Bothwell is the home of Australia s first Aberdeen Angus stud. The town, laid out in 1824, was populated by mainly settlers of Scottish descent and today still has a distinct Scottish flavour. It was here that the famed Irish political exiles John Mitchell and John Martin lived during their stay in Tasmania in the 1850s. Both had been arrested for treasonable writings
Where Is it?: Bothwell is 76 km north north west of Hobart; 350 metres above sea level.

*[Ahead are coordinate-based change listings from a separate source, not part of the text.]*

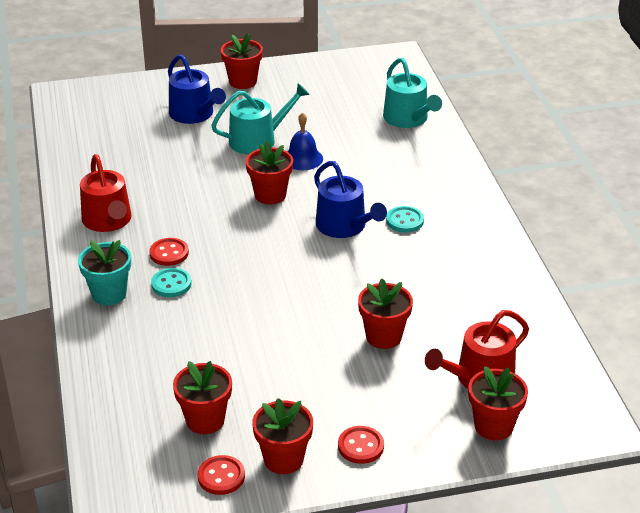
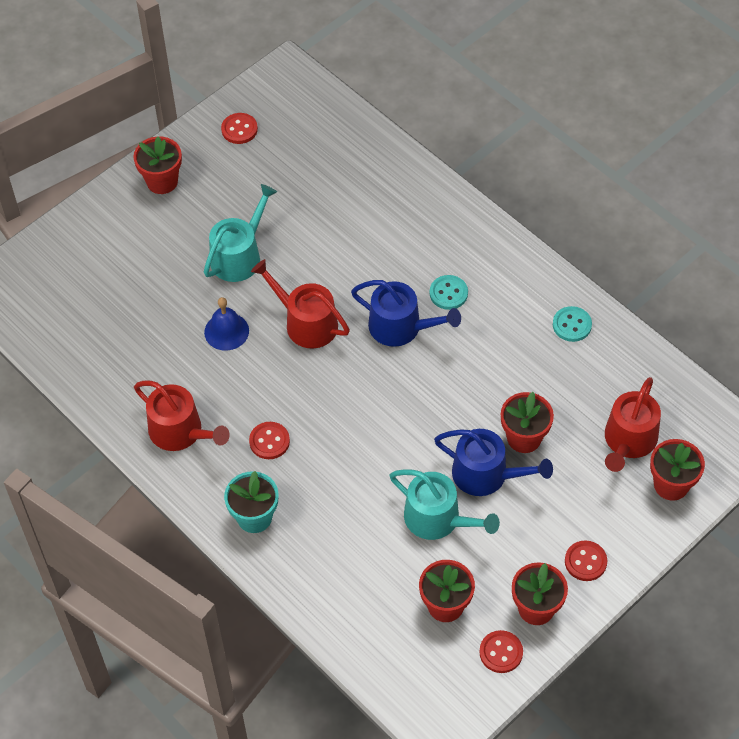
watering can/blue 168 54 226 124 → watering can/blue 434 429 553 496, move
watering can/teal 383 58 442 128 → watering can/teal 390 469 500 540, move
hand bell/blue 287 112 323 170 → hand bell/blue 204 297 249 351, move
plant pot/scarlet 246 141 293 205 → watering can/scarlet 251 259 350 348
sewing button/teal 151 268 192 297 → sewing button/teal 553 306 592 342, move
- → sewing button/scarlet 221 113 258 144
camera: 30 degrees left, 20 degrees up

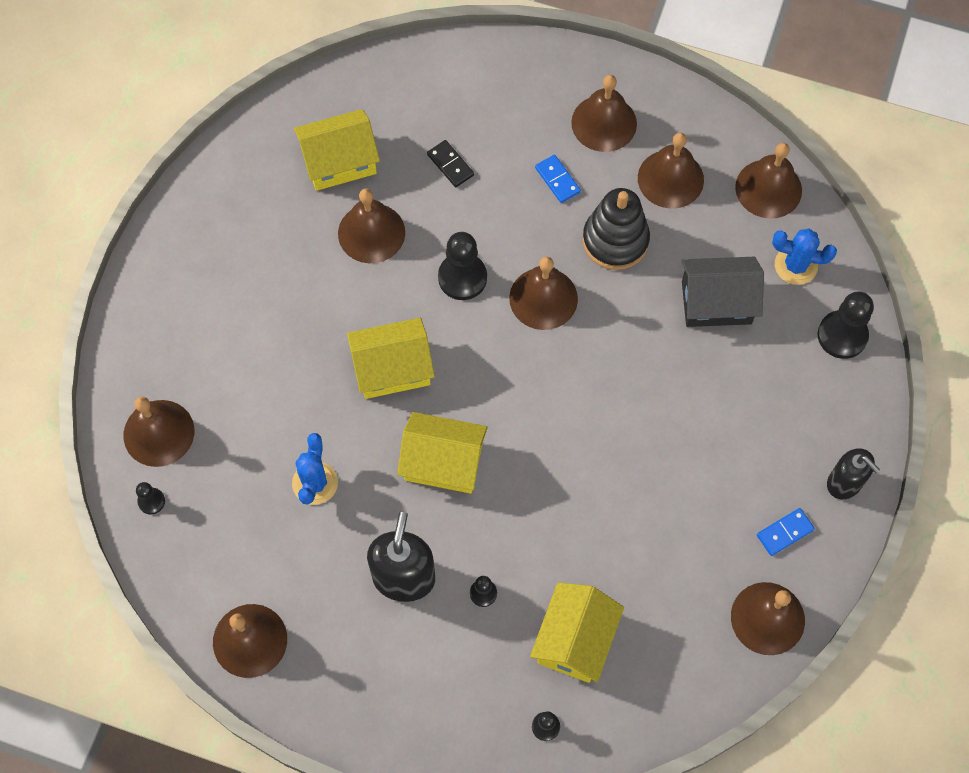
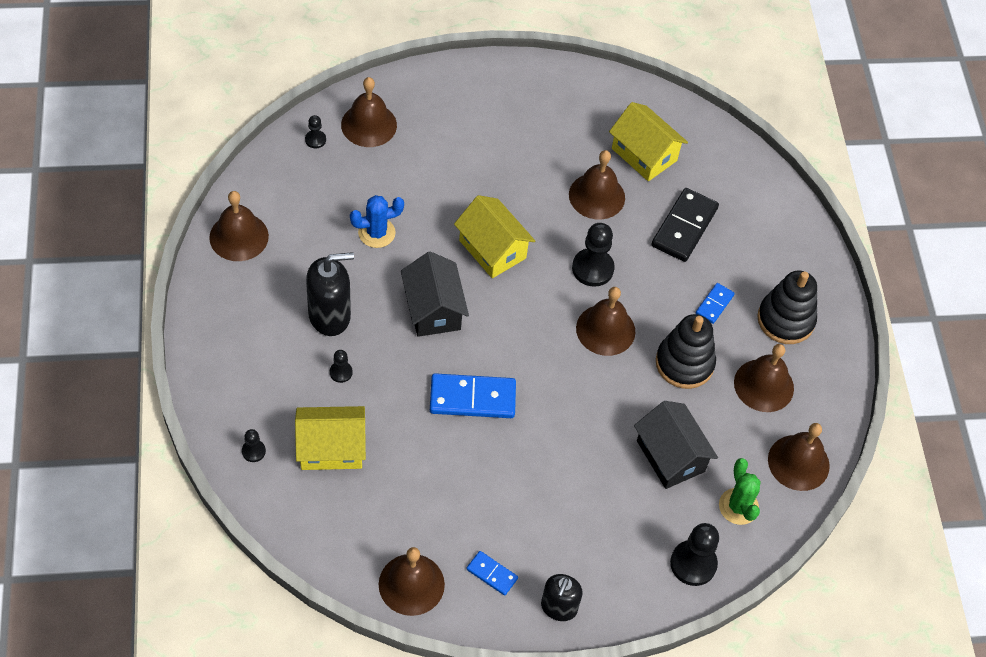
hand bell/dark brown 571 75 637 152 → stacking rings/jet-black 757 271 817 344
domino tile/jet-black 427 140 474 187 → domino tile/jet-black 651 188 719 262, x1.88
cactus/blue 772 228 837 285 → cactus/green 719 458 761 525
toy house/bright yellow 397 412 488 493 → toy house/jet-black 401 251 469 337
- → domino tile/blue 430 373 516 418
camera: 60 degrees right, 10 degrees down

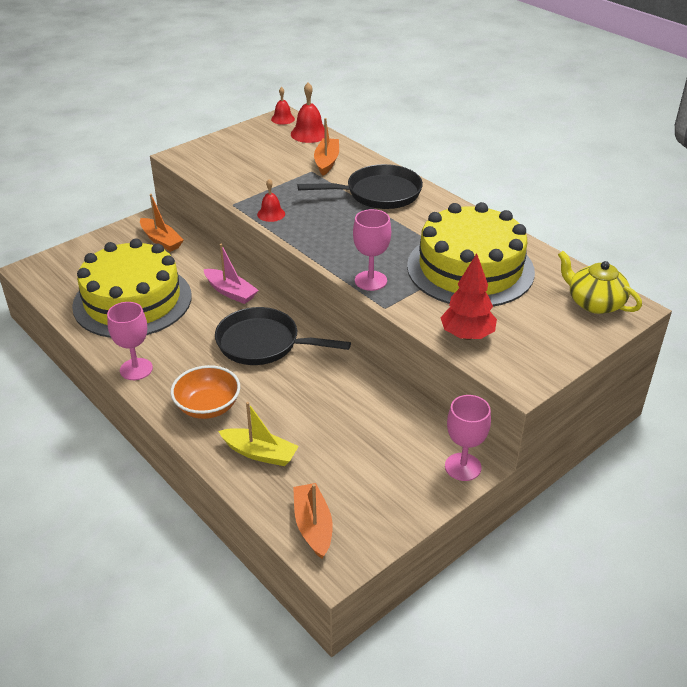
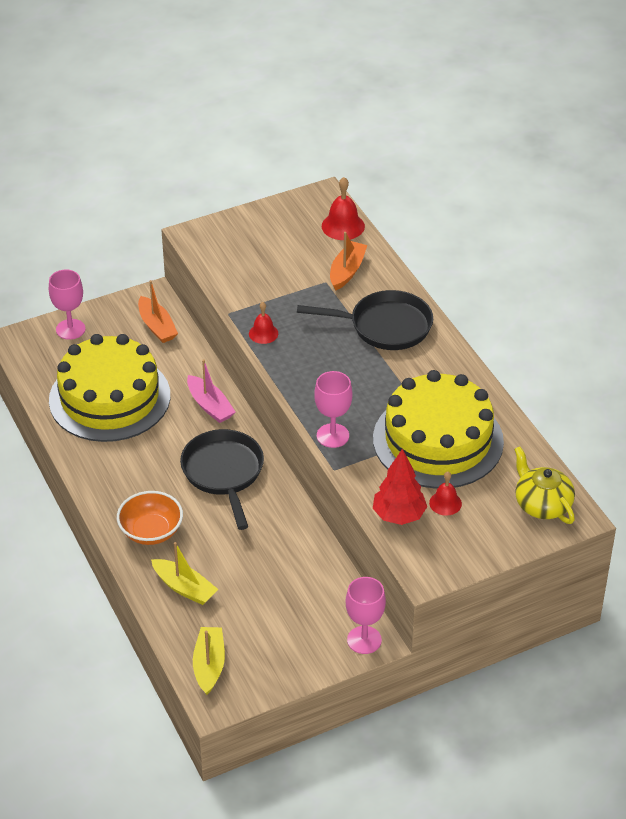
hand bell/scarlet 271 87 295 125 → hand bell/scarlet 429 472 462 516, move
wine glass/rose-pink 107 302 153 380 → wine glass/rose-pink 49 270 86 340, move
frying pan/jet-black 215 307 351 365 → frying pan/jet-black 180 429 264 530, 45 degrees clockwise
boat/bright orange 293 483 333 559 → boat/bright yellow 193 627 225 695
camera: 15 degrees right, 5 degrees up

True to its Scottish Bothwell has one of Australia s top whiskey distilleries, Nant Distillery, housed in the historic Nant Mill. Here you can sample the fine single malt whiskeys made using pure local Highland waters.
As a classified historic town, Bothwell has 18 buildings classified by the National Trust and a further 34 listed. These include St Luke's Presbyterian church (1831); Wentworth House (1833); Nant Mill, a massive rough-masonry building erected in 1857; Clifton Priory, on Barrack Hill overlooking the township. The Anglican Chapel of St James, at Montacute, a nearby hamlet, was built by Capt. William Langdon in 1857. It is one of the few surviving 'estate' chapels. A hitching rail and ring are still outside the post office.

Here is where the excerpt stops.